Wednesday, 25 April 2012
Welcome for judicial review of Dale Farm orders
Video journalist Jason Parkinson (pictured) was joined by NUJ members at the Royal Courts of Justice in London today in support of the judicial review of the Dale Farm production orders which require the media to hand over unbroadcast matrial of the evictions at the farm.
Michelle Stanistreet, NUJ general secretary said: "The NUJ welcomes the decision to allow the judicial review to proceed. The media played a critical public interest role in reporting on Dale Farm and the case will have significant implications for the whole of our industry.
"Journalists are put in danger if footage gathered whilst reporting events is seized and used by the police. The NUJ's code of conduct compels the union – and our members - to defend a vital principle, the protection of journalistic sources and material. This case is a defence of press freedom - journalists are not evidence gatherers for the police."
Parkinson said: "Since November 2010, the storming of the Conservative headquarters at Millbank, we have seen a dramatic increase in the use of production orders. Every public order incident since then, one news outlet or another has had the proverbial knock at the door. Coincidentally the increase in production orders happened at the same time police and press relations seemed to improve on the ground. Gaining passage through police cordons was no longer a problem. Press cards were being respected. Overt surveillance by Forward Intelligence Teams seemed to stop. It was almost as if they wanted us there.

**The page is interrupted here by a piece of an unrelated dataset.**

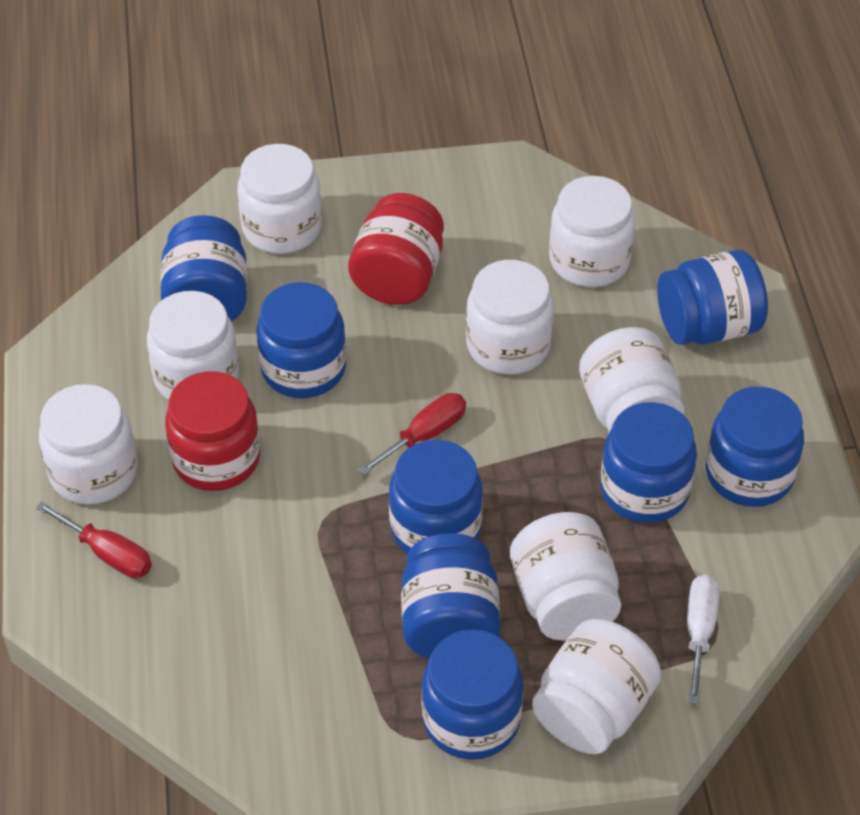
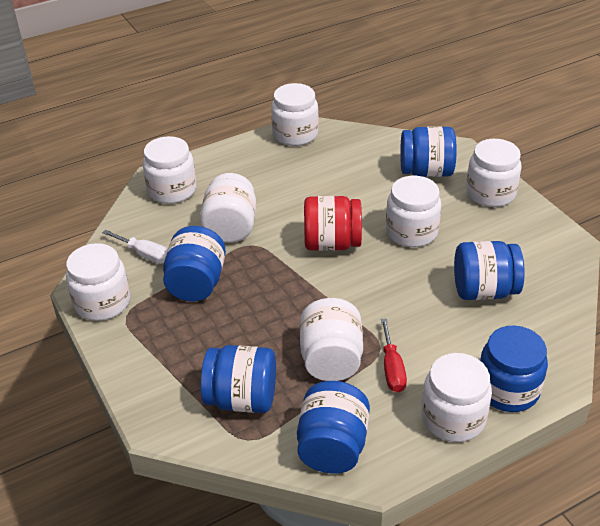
blue jar: 8 -> 6
red jar: 2 -> 1
red screwdriver: 2 -> 1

"On Tuesday 1 November 2011 I received an email from Essex police stating I was being served an order to obtain all my footage from the first two days of the Dale Farm eviction. That came 38 minutes after a separate email from Essex police press office asking to use my footage for "training purposes". They even offered me a visit to their in-house television unit.
"The union's own code of conduct lists the protection of sources and all journalistic material as a fundamental part of journalist ethics and in turn a fundamental part of our democracy. The ability to report free from state interference and indeed report on the state and hold them to account is the corner stone of what makes our democracy. When this was raised at Chelmsford Crown Court during the application hearing, prosecuting counsel said I held a "very extreme view" for defending that code of conduct. But it's not just the NUJ or myself, claiming to be holding these extreme views. Across the board - Sky News, the BBC and ITN - all have said enough is enough with these fishing exercises.
"That is why I have opposed this production order and stood to uphold the NUJ Code of Conduct and protect all journalist sources and all material."
The judicial review is on behalf of Jason Parkinson and the BBC, ITN, BskyB and Hardcash Productions.